5. Moreover, the experience of Belgium, Serbia, Greece and Ireland has shown how precarious is the existence and independence of the small states and nationalities, even where, as in the first three instances they were presumed to be sovereign. This experience is not such as would encourage the Jewish workers to try and establish a state of their own were this even feasible, which it is not. And it is not feasible because Palestine is not large enough to maintain the thirteen million Jews, and it is quite chimerical to imagine that these millions of Jews would or could break with the ties which bind them to the countries where they have lived and worked for generations and generations in order to emigrate to a country where they would find a civilisation and a climate which would be altogether uncongenial to their habits and the mode of living to which they have been used all their life. The Zionist movement is all the more impossible and ludicrous in Russia where the Jews, in common with all the rest of the nations resident therein, have at last found their emancipation from their common yoke of Czarism, and where the Jewish workers are eager to help in the building up of that great Republic.

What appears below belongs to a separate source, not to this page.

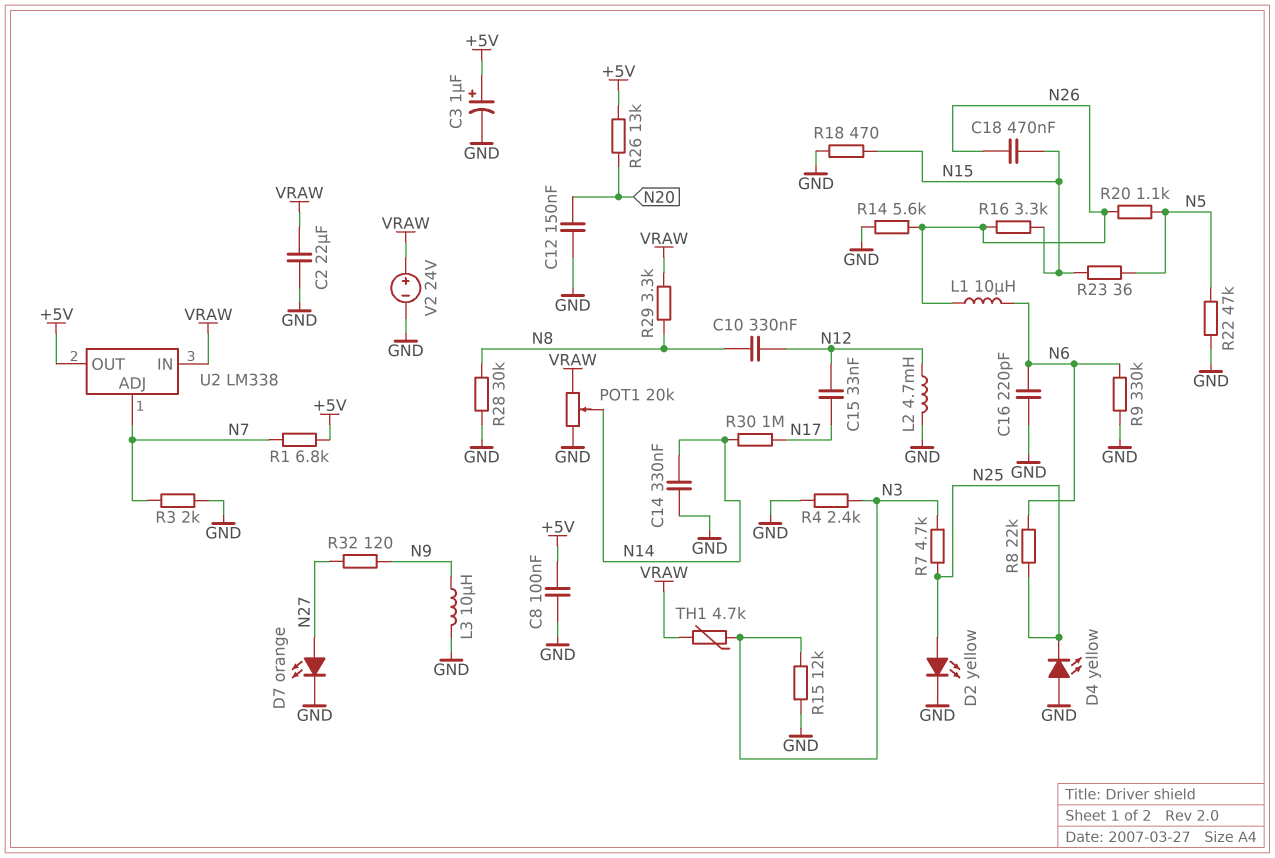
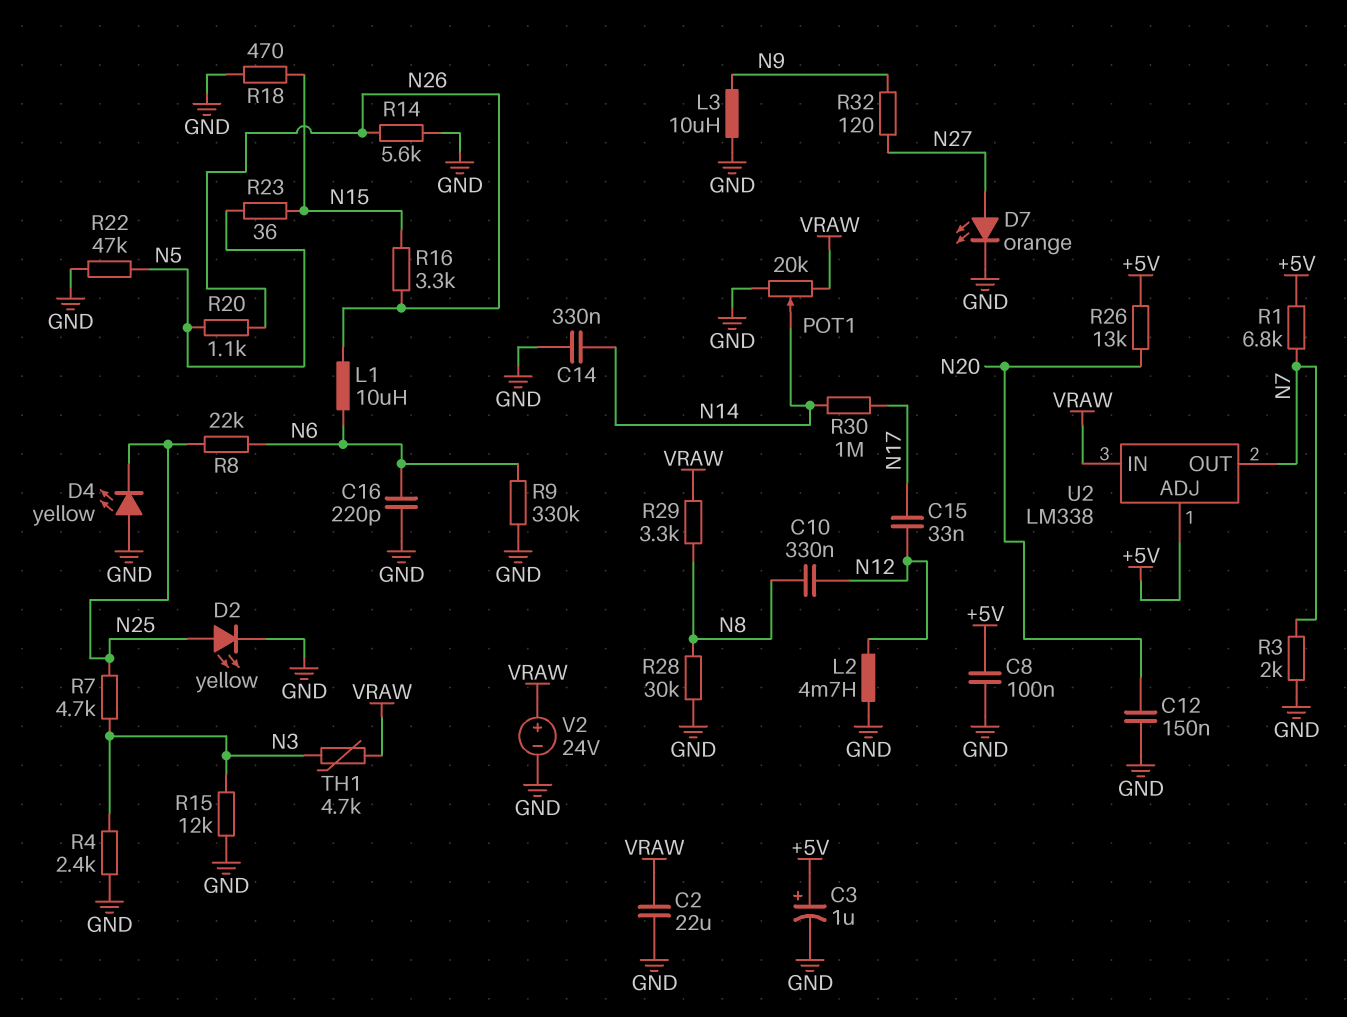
C18: 470nF (N15, N26) -> none
U2 pin ADJ: N7 -> +5V
U2 pin OUT: +5V -> N7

6. Finally, on the grounds of the first principles of democracy, the Socialist movement must oppose the formation of a Jewish State in Palestine. In Palestine the Jews form an insignificant proportion of the population which mainly is Arabian, and which would bitterly and rightfully resent and fight against the robbery of their land. Let Palestine be free to determine its own fate and let it have its independence by all means, but it would be then an Arabian and not a Jewish State. The Socialist movement will support, of course, the freedom of colonisation in and immigration into Palestine for the Jews, but this it supports not only for the Jews but for all nationalities, and not only in Palestine but in all countries.